El pensamiento científico no solo es beneficioso para el área académica, sino que también ofrece múltiples ventajas en la vida diaria y en la formación del niño como persona.
Mejora la capacidad de racionamiento y la habilidad para pensar de nociones básicas a complejas.
– Aprende a resolver problemas en situaciones reales.
– Practica la construcción del propio aprendizaje.
– Ejercita la capacidad deductiva y aprende a crear estrategias y soluciones propias.
– Mejora la relación con el entorno físico y la percepción de los espacios, las formas, las partes y el todo.
Ante estos grandes beneficios, te presentamos 5 consejos para fomentar el pensamiento científico en el niño:
1 Alimenta su curiosidad
Invítale a que haga pequeñas pruebas de acierto / error.

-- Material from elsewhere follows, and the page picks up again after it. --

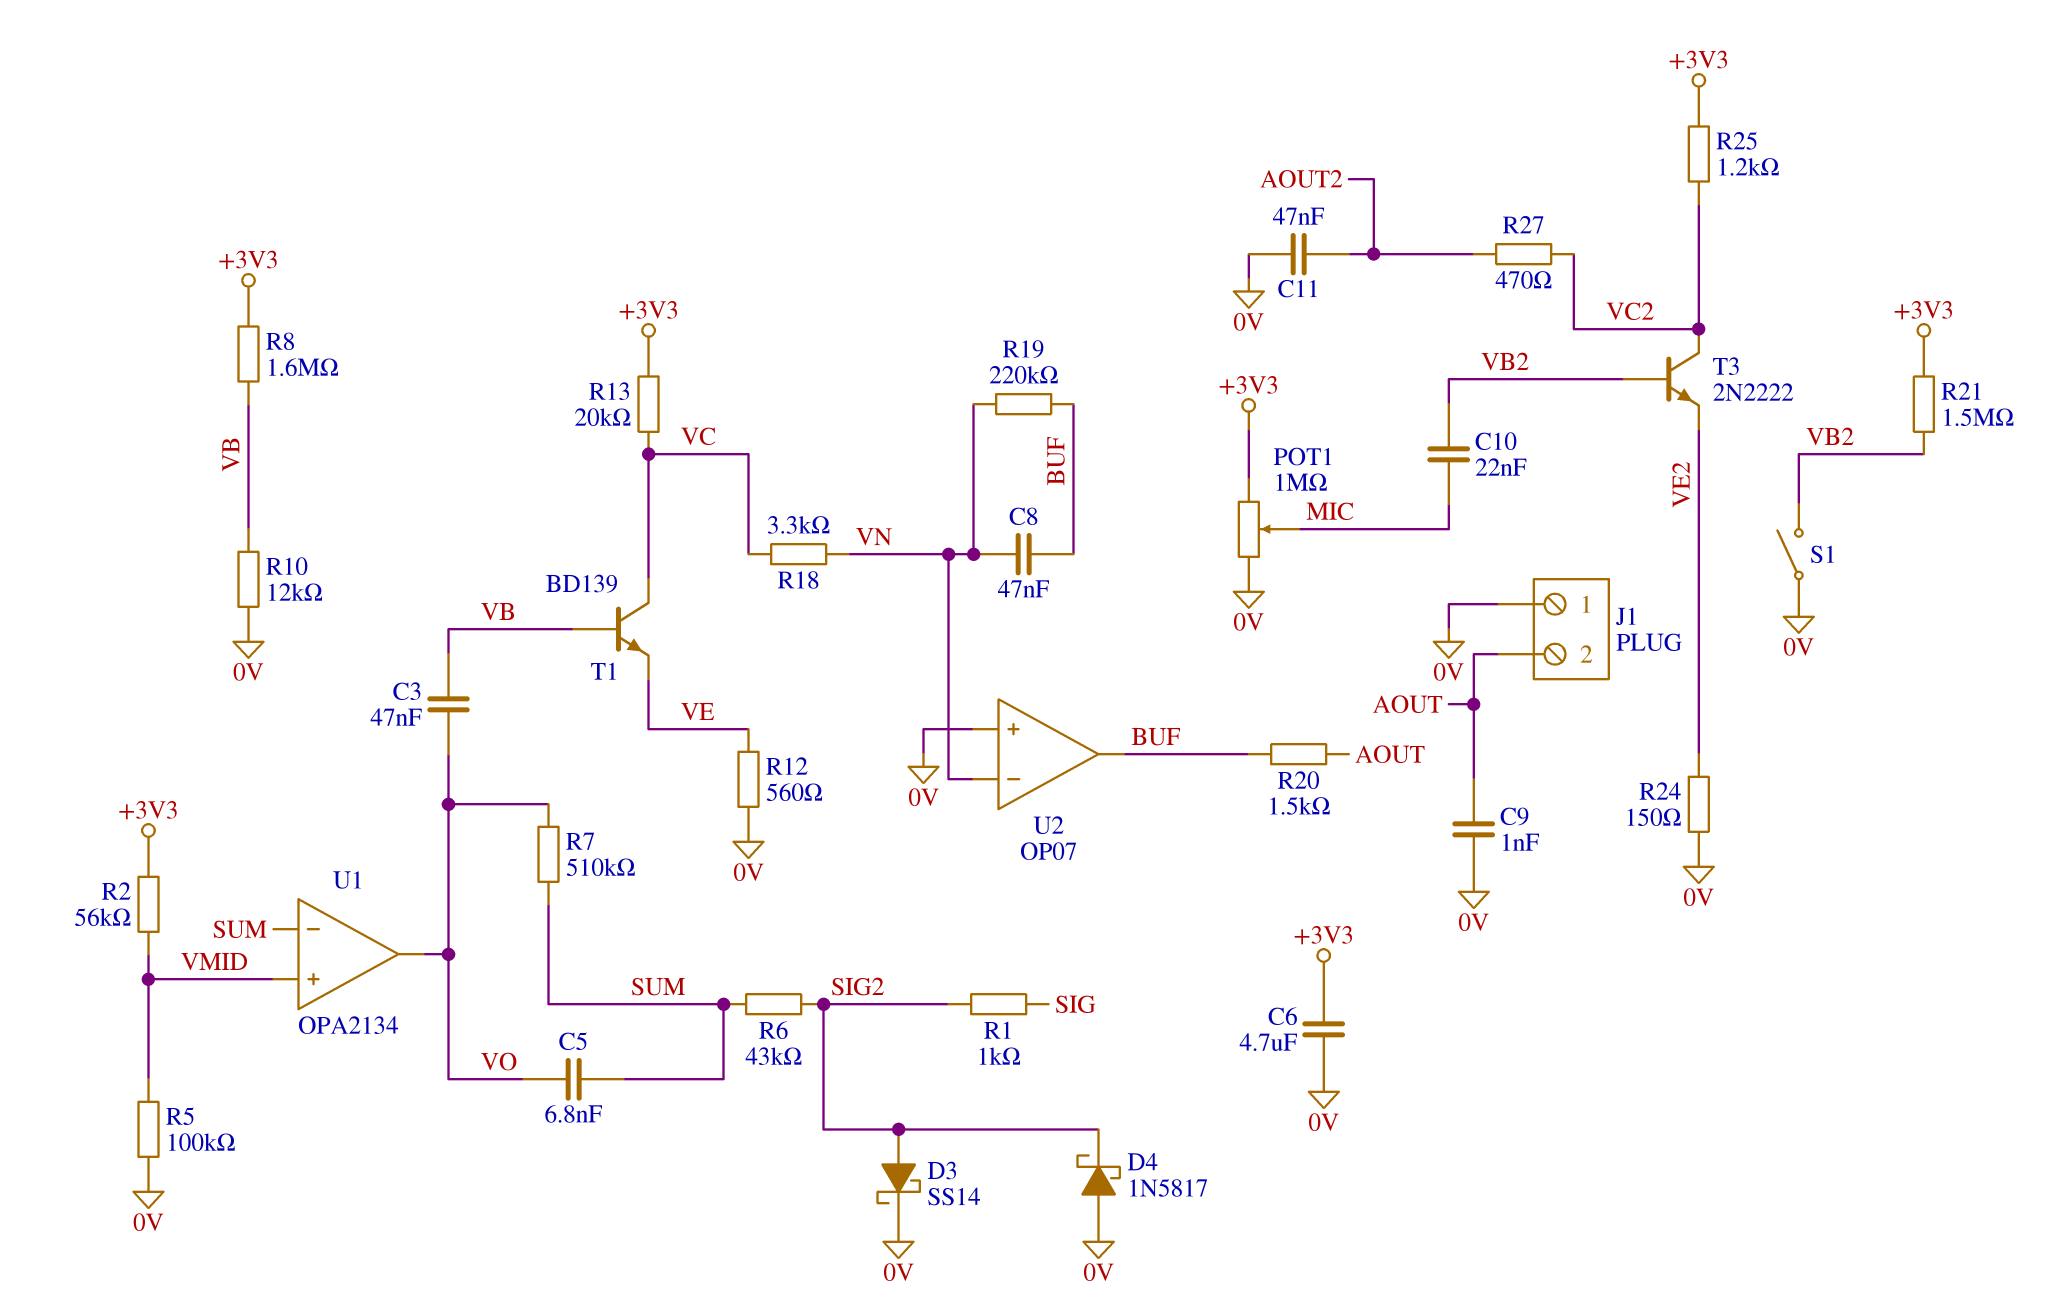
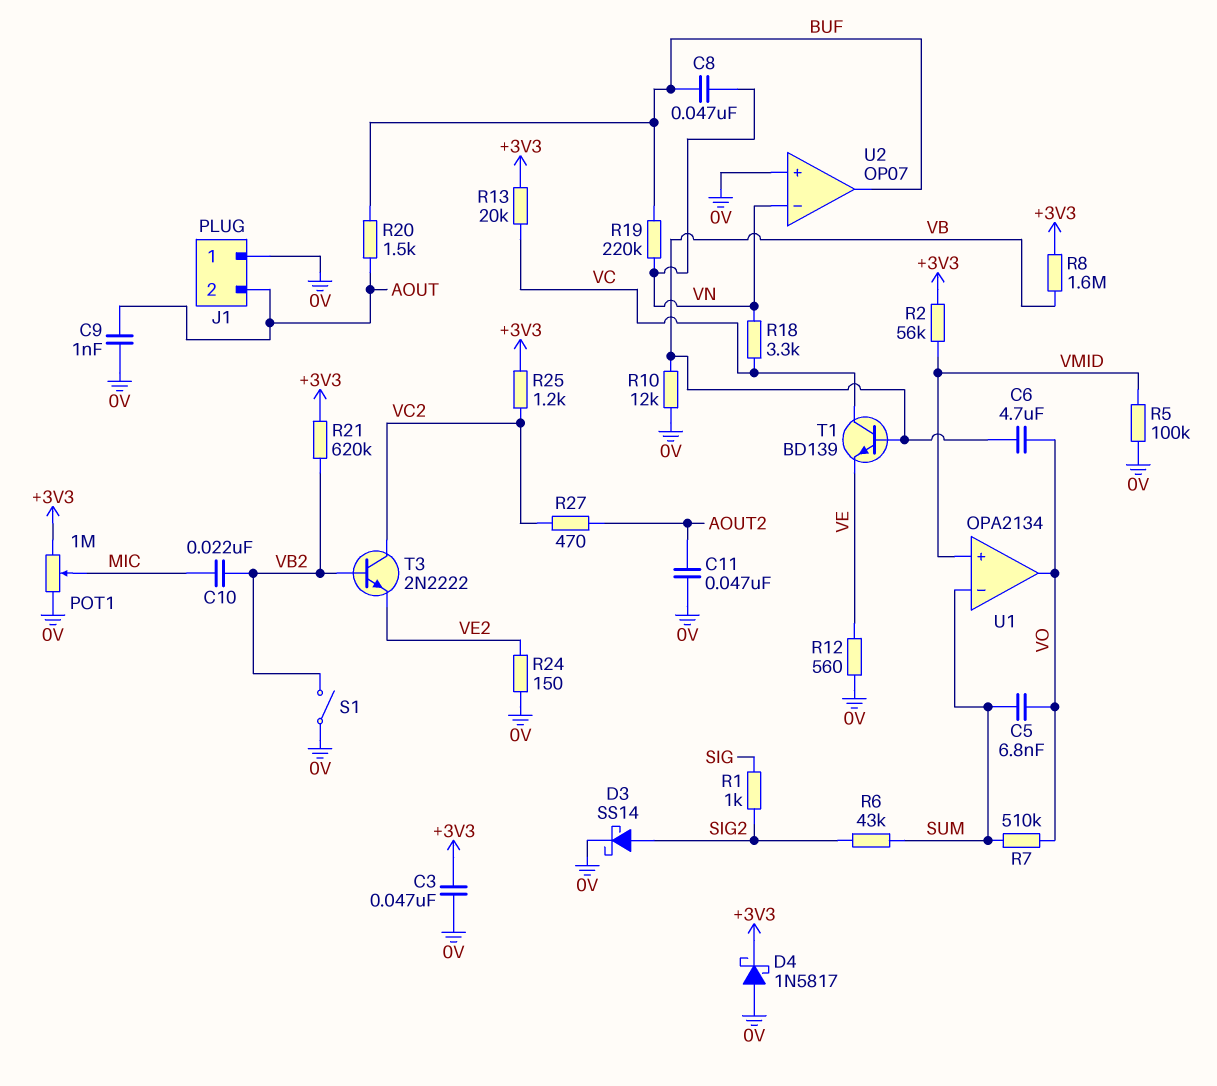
C3: 47nF (VB, VO) -> 47nF (+3V3, 0V)
C6: 4.7uF (+3V3, 0V) -> 4.7uF (VB, VO)
D4: schottky 1N5817 (A 0V, K SIG2) -> schottky 1N5817 (A 0V, K +3V3)
R21: 1.5M (+3V3, VB2) -> 620k (+3V3, VB2)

2 Si no surge naturalmente, hazle preguntas
Plantéale cuestiones sobre el mundo que lo rodea.
3 Dirige sutilmente su aprendizaje
Invítale a que investigue.
4 Deja que lo intente
Déjale solucionar los problemas de manera autónoma, según su propio criterio.
5 Utiliza el juego y la imaginación
Proponle retos o problemas cotidianos para que intente resolverlos.